An undiscovered and unheard piece of music by the celebrated composer Sir Edward Elgar has been found tucked inside an autograph book by a Staffordshire auctioneer.
The ‘andante’ dating to 1924 was notated on musical manuscript and then signed by the great composer, who was responsible for some of the most stirring music ever to come from England.
Believed to be scored for a string quartet, the swelling tune could be a brief overture for a more comprehensive piece.
The music paper was discovered by auctioneer Richard Winterton. It was tucked inside an autograph book, which was also bulging with a range of impressive signatures from 1923 to 1924.
They were all collected by Lydia Tabb, a matron at Barnardos, during her time fundraising for the charity.
Relatively little is known about Lydia – at one point she possibly lived in Chertsey; her maiden name was Probyn and in 1939 she married Herbert Edward Tabb, who was described in a contemporary newspaper wedding report as assistant superintendent at the school of handicrafts.
Lydia, who was born in 1897 and died in 1983, worked tirelessly for Barnardos and at one point travelled to Australia on behalf of the charity.
She also had links to Godalming in Surrey but in her later years lived in a flat at Gravelly Hill, Birmingham.
Lydia’s great niece Linda Brewer and Linda’s sister Jane Coombs remember visiting her there as children.
“My dad would mow the lawn while we would sit with her eating sandwiches and watching the wrestling,” said Linda, from Solihull.
“But I don’t remember her ever mentioning the autograph book or the Elgar manuscript.
“It’s a bit of a mystery as to how Lydia compiled the signatures of so many famous and influential people and we would love to find out more.”
Sir Edward William Elgar (1857 – 1934) is regarded as one of England’s greatest composers, with many of his compositions featuring in classical concert repertoires all over the world.

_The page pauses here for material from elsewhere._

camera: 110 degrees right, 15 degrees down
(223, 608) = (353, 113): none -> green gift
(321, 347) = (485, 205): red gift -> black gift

Orchestral works such as the Enigma Variations and Pomp and Circumstance marches sit among his best-known compositions alongside two symphonies and concertos for violin and cello.

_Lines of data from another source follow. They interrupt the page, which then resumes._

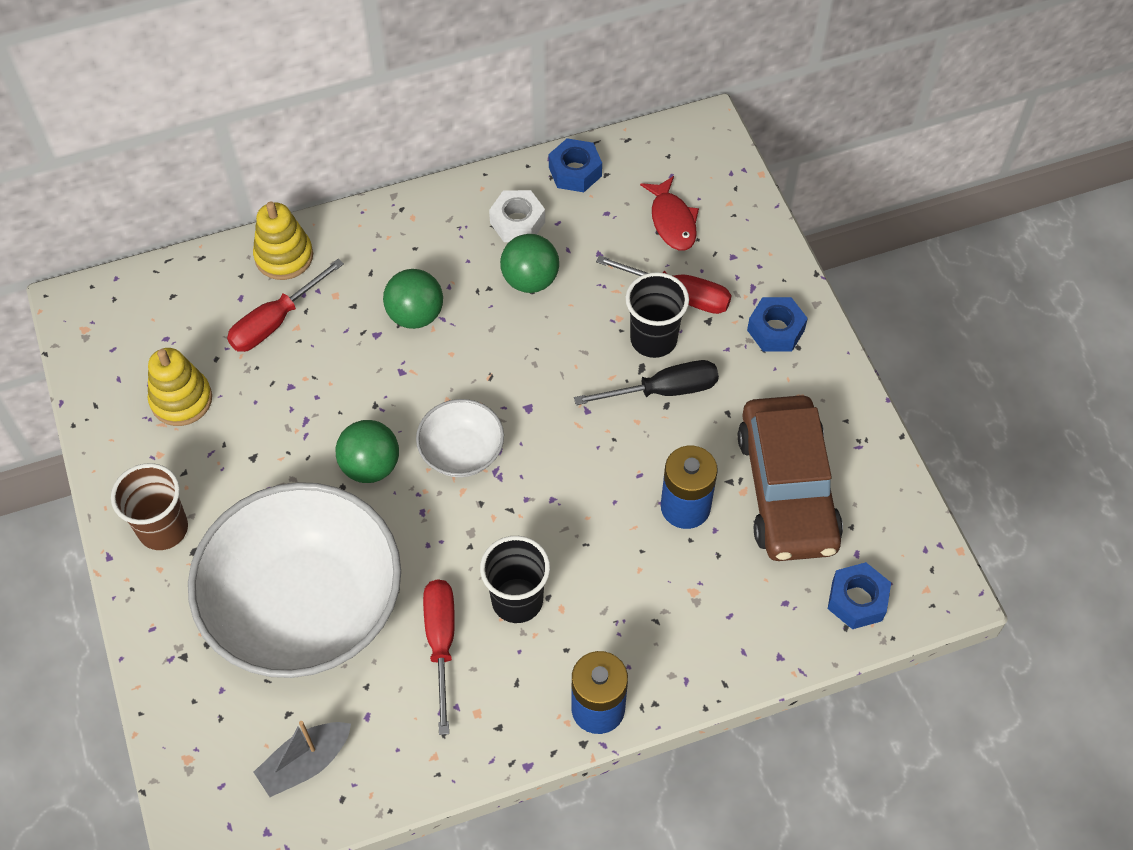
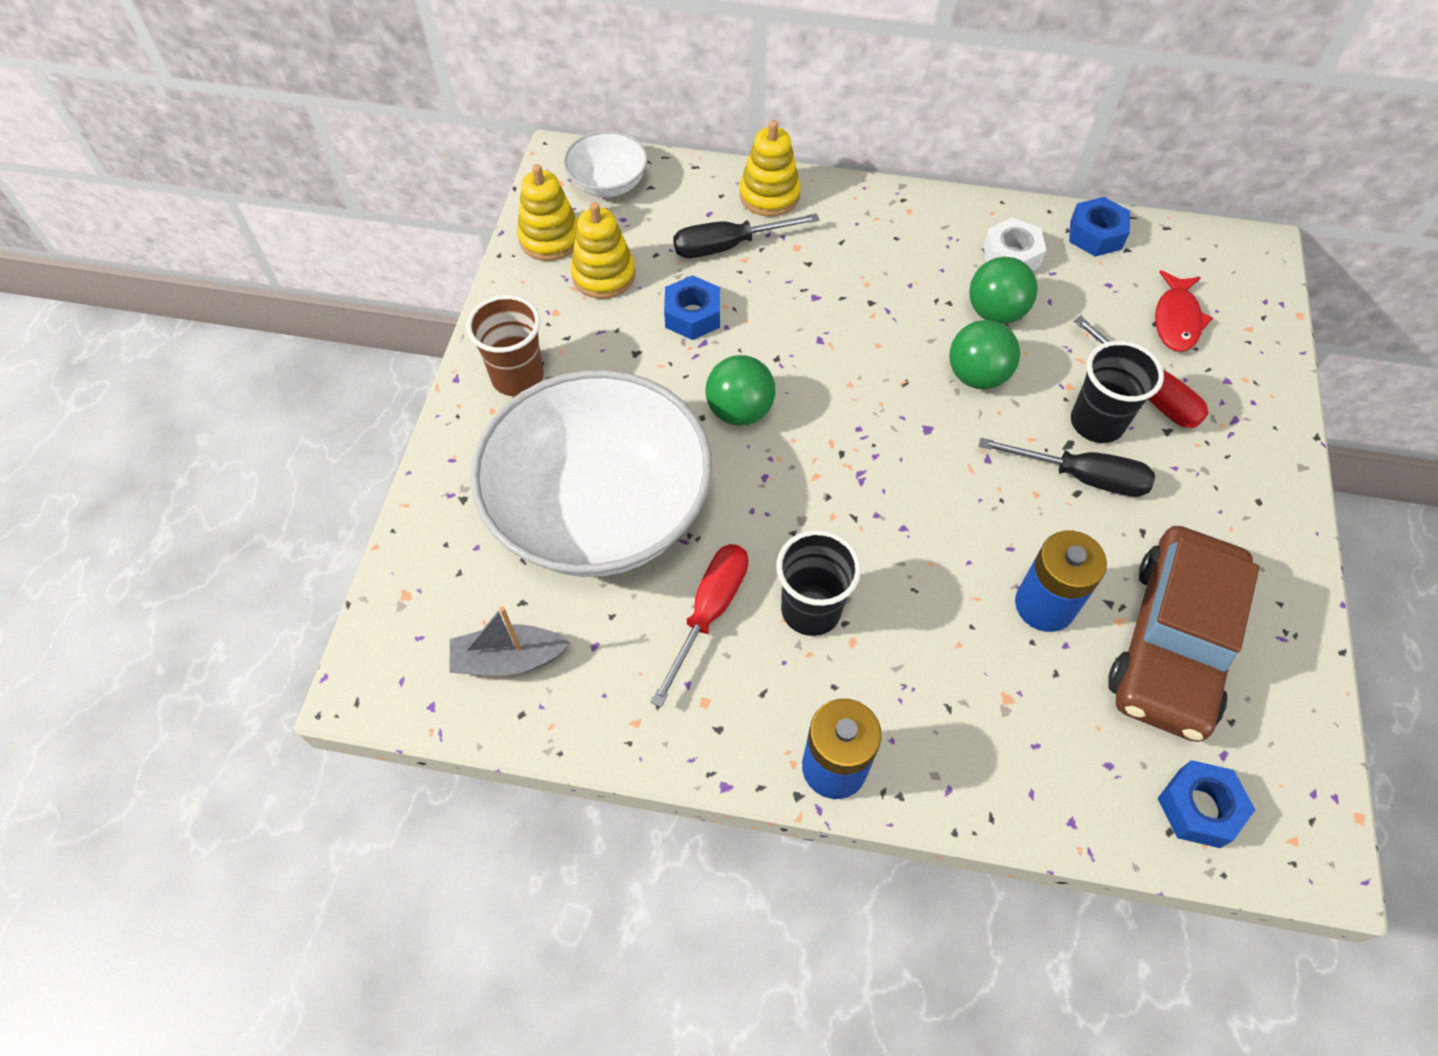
camera: 30 degrees right, 0 degrees up
(110, 387) = (550, 238): none -> yellow stacking toy
(276, 321) = (728, 246): red screwdriver -> black screwdriver
(415, 315) = (862, 296): green ball -> green ball (977, 376)
(462, 452) = (836, 439): white bowl -> white bowl (608, 183)
(775, 330) = (1241, 473): blue nut -> blue nut (692, 315)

The autograph album dates from 1923 and contains approximately 69 signatures including five Prime Ministers (Herbert Henry Asquith, David Lloyd George, Stanley Baldwin, Ramsay MacDonald and Winston Churchill) and four important authors (Sir Arthur Conan Doyle, HG Wells, Sir JM Barrie and Rudyard Kipling). Elgar’s last large-scale composition from the WWI period was musical settings of verses by Rudyard Kipling.
Other signatures in the book include those of Charlie Chaplin, the future King George VI (1923 was the year he married Lady Elizabeth Bowes-Lyon) and many important figures from the First World War including Marshal Ferdinand Foch, the supreme Allied Commander during WW1, and Field Marshal Earl Haig.
The Elgar manuscript and the autograph collection are being sold as two separate lots in Richard Winterton’s Library Sale in Staffordshire on March 26.